Member of the European Parliament
- In office 13 March 1978 – 15 July 1979
- Parliamentary group: Christian Democratic Group
- Constituency: Netherlands

Deputy Prime Minister of the Netherlands
- In office 8 September 1977 – 19 December 1977
- Prime Minister: Joop den Uyl
- Preceded by: Dries van Agt
- Succeeded by: Hans Wiegel

Minister of Justice
- In office 8 September 1977 – 19 December 1977
- Prime Minister: Joop den Uyl
- Preceded by: Dries van Agt
- Succeeded by: Job de Ruiter

Minister of the Interior
- In office 11 May 1973 – 19 December 1977
- Prime Minister: Joop den Uyl
- Preceded by: Molly Geertsema
- Succeeded by: Hans Wiegel

Minister for Netherlands Antilles Affairs
- In office 25 November 1975 – 19 December 1977
- Prime Minister: Joop den Uyl
- Preceded by: Himself as Minister for Suriname and Netherlands Antilles Affairs
- Succeeded by: Fons van der Stee

Minister for Suriname and Netherlands Antilles Affairs
- In office 11 May 1973 – 25 November 1975
- Prime Minister: Joop den Uyl
- Preceded by: Molly Geertsema
- Succeeded by: Himself as Minister for Netherlands Antilles Affairs

Parliamentary leader in the Senate
- In office 11 May 1971 – 11 May 1973
- Preceded by: Wiert Berghuis
- Succeeded by: Wil Albeda
- Parliamentary group: Anti-Revolutionary Party

Member of the Senate
- In office 20 September 1977 – 10 June 1981
- In office 20 September 1960 – 11 May 1973

Personal details
- Born: Wilhelm Friedrich de Gaay Fortman 8 May 1911 Amsterdam, Netherlands
- Died: 29 March 1997 (aged 85) The Hague, Netherlands
- Party: Christian Democratic Appeal (from 1980)
- Other political affiliations: Anti-Revolutionary Party (1934–1980)
- Spouse: Mary Woltjer ​(m. 1936)​
- Children: Bas de Gaay Fortman (born 1937) 3 daughters and 1 other son
- Education: Vrije Universiteit Amsterdam (Bachelor of Laws, Master of Laws, Doctor of Law)
- Occupation: Politician; civil servant; jurist; researcher; academic administrator; nonprofit director; editor; author; professor;

= Gaius de Gaay Fortman =

Dutch politician (1911–1997)

Wilhelm Friedrich "Gaius" de Gaay Fortman (/nl/; 8 May 1911 – 29 March 1997) was a Dutch jurist and politician of the Anti-Revolutionary Party (ARP).

De Gaay Fortman attended a gymnasium in Dordrecht from June 1923 until September 1925 and the Amsterdams Lyceum from September 1925 until July 1929 and applied at the Vrije Universiteit Amsterdam in July 1929 majoring in Law and obtaining a Bachelor of Laws degree in June 1930 before graduating with a Master of Laws degree in July 1933 and worked as a researcher at the Vrije Universiteit Amsterdam from 5 July 1933 until 12 June 1936 when he got a doctorate as a Doctor of Law on 12 June 1936. De Gaay Fortman worked as a civil servant from April 1934 until January 1947 for the department of Agricultural Emergency Management of the Ministry of Economic Affairs from April 1934 until September 1935 and for the department of Legal Affairs of the Ministry of Agriculture and Fisheries from September 1935 until February 1938 and for the department of Employment Insurances of the Ministry of Social Affairs from February 1938 until January 1947 and as Deputy Director-General of the department for Employment Insurances from April 1939 until August 1943 and as Director-General of the department for Employment Insurances from August 1943 until January 1947. On 10 May 1940 Nazi Germany invaded the Netherlands and the government fled to London to escape the German occupation.
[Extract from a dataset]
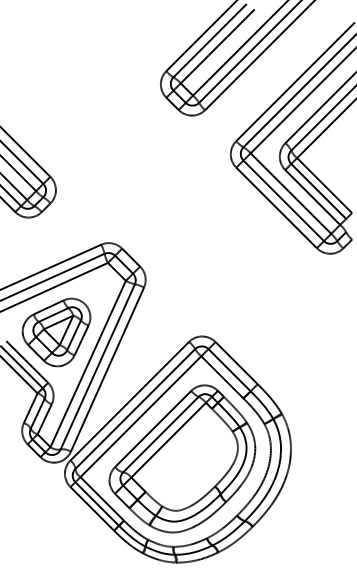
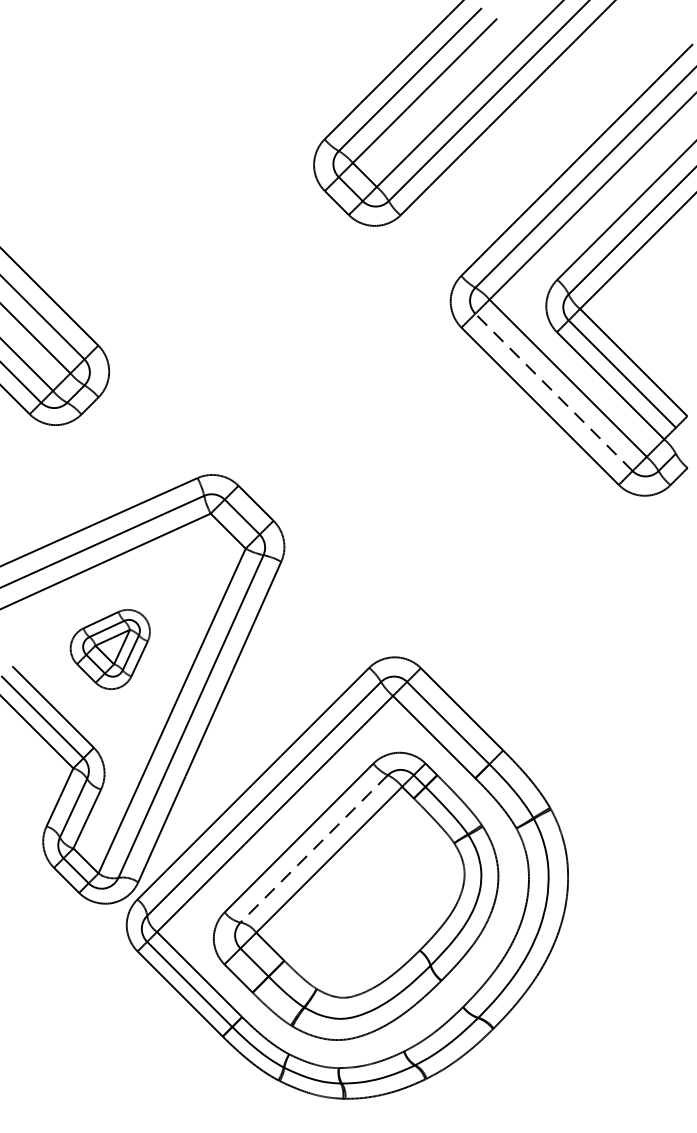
line: (283, 200) -> (553, 391), solid -> dashed
part: (56, 332) -> (110, 649), size x0.6
line: (160, 434) -> (313, 848), solid -> dashed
During the German occupation De Gaay Fortman continued his work for the Ministry of Social Affairs but was sympathetic with the Dutch resistance and worked as an editor for the underground newspaper Vrij Nederland from January 1943 until May 1945. De Gaay Fortman worked as professor of Labour law, Privacy law and Property law at the Vrije Universiteit Amsterdam from 10 January 1947 until May 1973. He also served as Rector Magnificus of the Vrije Universiteit Amsterdam from 1 January 1961 until 1 January 1962 and from 1 January 1965 until 1 January 1972. De Gaay Fortman was elected to the Senate in the 1960 Senate election, taking office on 20 September 1960. After the 1971 Senate election De Gaay Fortman was selected as parliamentary leader of Anti-Revolutionary Party in the Senate, taking office on 11 May 1971.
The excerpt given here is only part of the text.